Илие в гуще кустов подталкивает Кирикэ локтем: слыхал? Тот кивает: дескать, понял. И кукует, кукует, кукует бесконечно:
— Ку-ку! Ку-ку! Ку-ку!..
Перебегая от дерева к дереву, наши музыканты старательно изображают всевозможных птиц.
А гражданин с блокнотом, очень довольный, выключает магнитофон.
— Достаточно! Половину бы прожить!.. Ну что же, в этом хозяйстве дело охраны природы поставлено на широкую ногу. Смотри: жаворонков — триста пять, перепелок — сто семьдесят два, соловьев — двести четыре, ворон — несчетно, воробьев — как в Китае, а дятлов, правда, только шесть…
— Нехай…
Илие за кустами стучит смычком по скрипке.
— Седьмой!.. — новая галочка в блокноте.
— А-апчхи! — Кирикэ нечаянно чихнул.
— А это что за птица? — переглядываются ученые товарищи.
— Нет, — говорит в кустах Илие, — я хочу петь, а не куковать, играть, а не чирикать…
— Так ведь обнадежил председатель…
— Как?
— А так. Покончите, говорит, с орнитологами, будете играть кистями по заборам…
То одна, то другая кисть поочередно ныряет в ведро с известью, подвешенное к борту телеги, которая медленно движется вдоль сельской улицы.
Идет побелка заборов, деревьев, столбов.
Илие макает кисть в ведро, бежит к забору, попутно белит дерево. Но телега движется, приходится догонять ее, чтобы снова набрать извести. Обратно бежать — далеко, поэтому он мажет то, что поближе. Таким образом, его сторона улицы становится похожей на полосатую зебру.
По-другому обстоят дела у хитроумного Кирикэ. Он привязал кисть к концу длинной жерди и, сидя на борту телеги, мажет все подряд. Рационализация! Эффективность! Вот только макать неудобно…
— Фью-фью-фью! — дразнит их кто-то из-за ограды. — Привет райским птичкам!

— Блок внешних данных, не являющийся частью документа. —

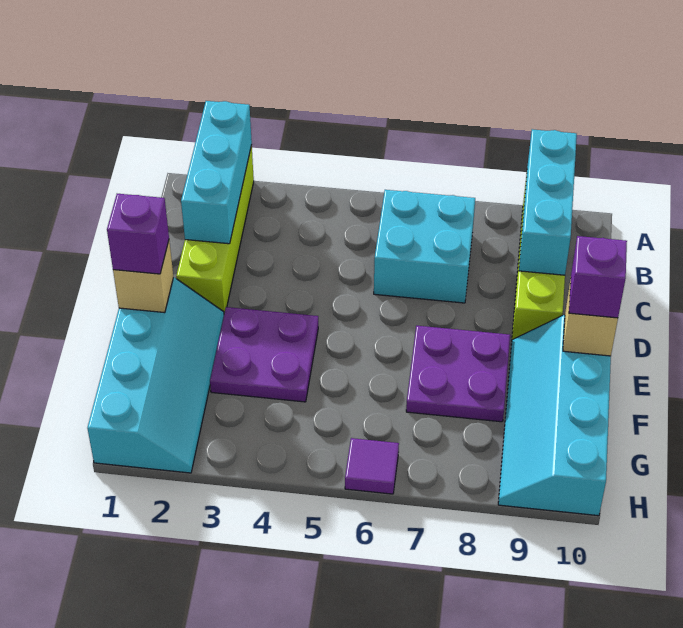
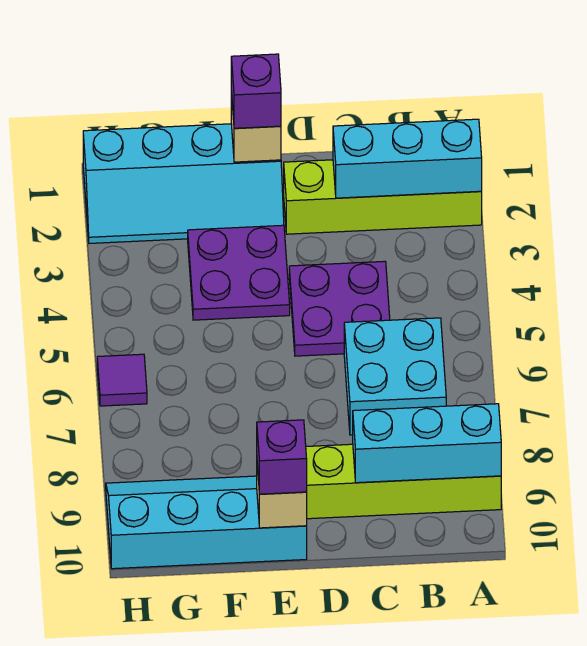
purple plate E7:F8 level 1 -> purple plate C4:D5 level 1

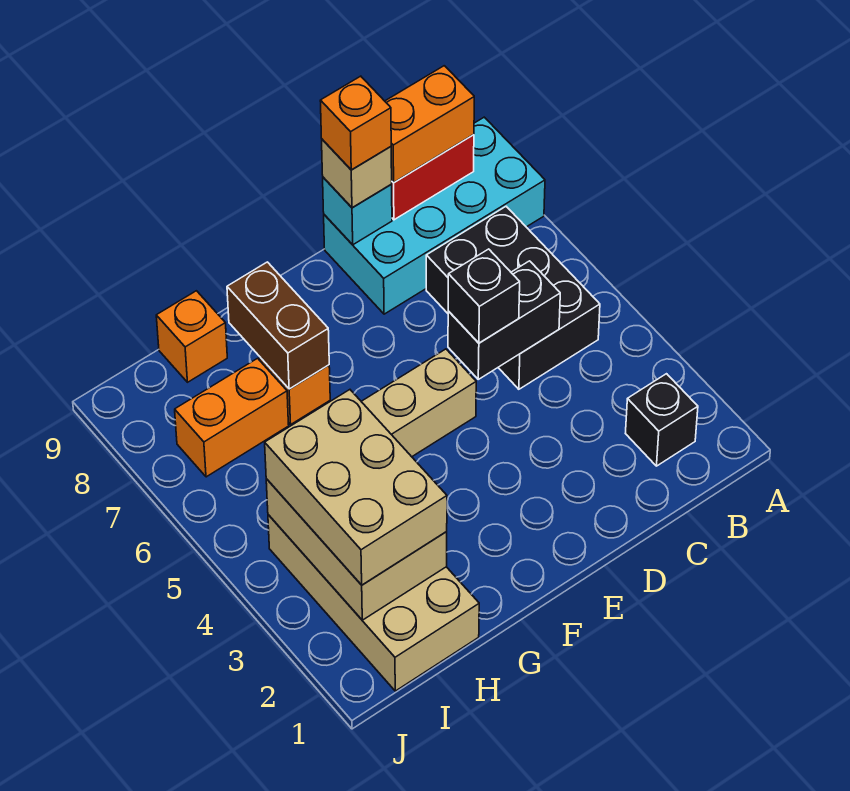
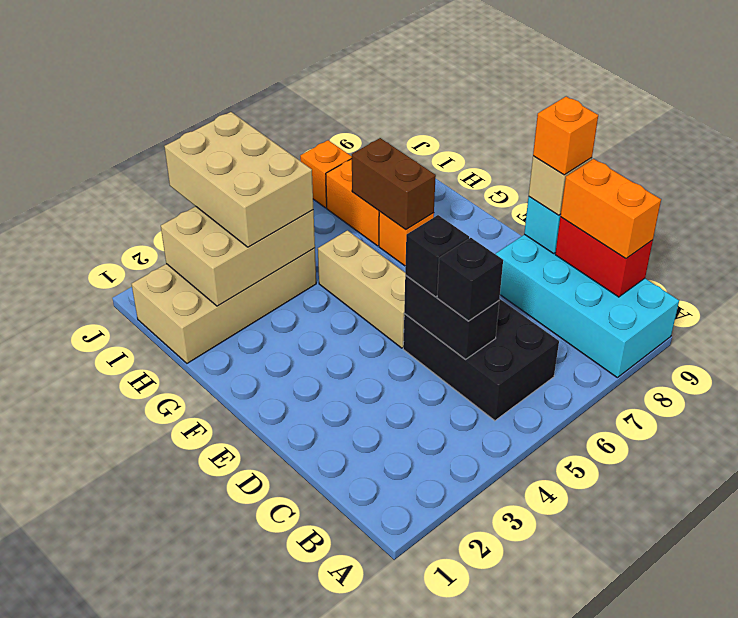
black brick B2 level 1 -> black brick C5 level 3
black brick B5:C7 level 1 -> black brick B5:D6 level 1
brown brick G7:G8 level 2 -> brown brick G7:H7 level 2
tan brick H2:I4 level 3 -> tan brick H3:J4 level 3
orange brick H9 level 1 -> orange brick J7 level 1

— Как дам! — Илие сердито замахивается на шутника.
— Ты бы заглянул к бабке Сафте да покукарекал, — советует шутник. — У нее петуха нет!
— А помнишь, Кирикэ, старые свадьбы? — обращается к товарищу Илие. — Играешь три дня и три ночи, а все вокруг кричат: давай эту, давай ту…
— Постой, — прерывает его Кирикэ. — Где Каталина?
— У нее сегодня муж дома… Так о чем я? Ах да… Бывало, играют только скрипка и барабан, а всем весело. А теперь… с ума сойти можно! Музыкантов больше, чем гостей, а техники больше, чем музыкантов! Да еще затейников каких-то придумали!.. «Повеселимся, товарищи!», «Поцелуемся, товарищи!», «Будем счастливы, товарищи!» Тьфу! Если хочешь знать, у моих родителей на свадьбе играла одна скрипка, да и та — в руках у отца. Это мать его попросила. А потом — жизнь вместе прожили, кучу детей вырастили, в том числе и меня, дурака… И, заметь, никаких разводов… Вот тебе качество! Между прочим, на серебряной свадьбе опять же отец играл…
— Эврика! — восклицает внезапно Кирикэ, когда конец его кисти замирает перед носом деда Хулудца, который по-прежнему дремлет на лавочке у своих ворот и по-прежнему с шариком в руке, только теперь уже желтым.
Дед Хулудец в праздничном наряде (шляпа, бабочка, черный костюм) прямо, словно аршин проглотил, сидит в телеге.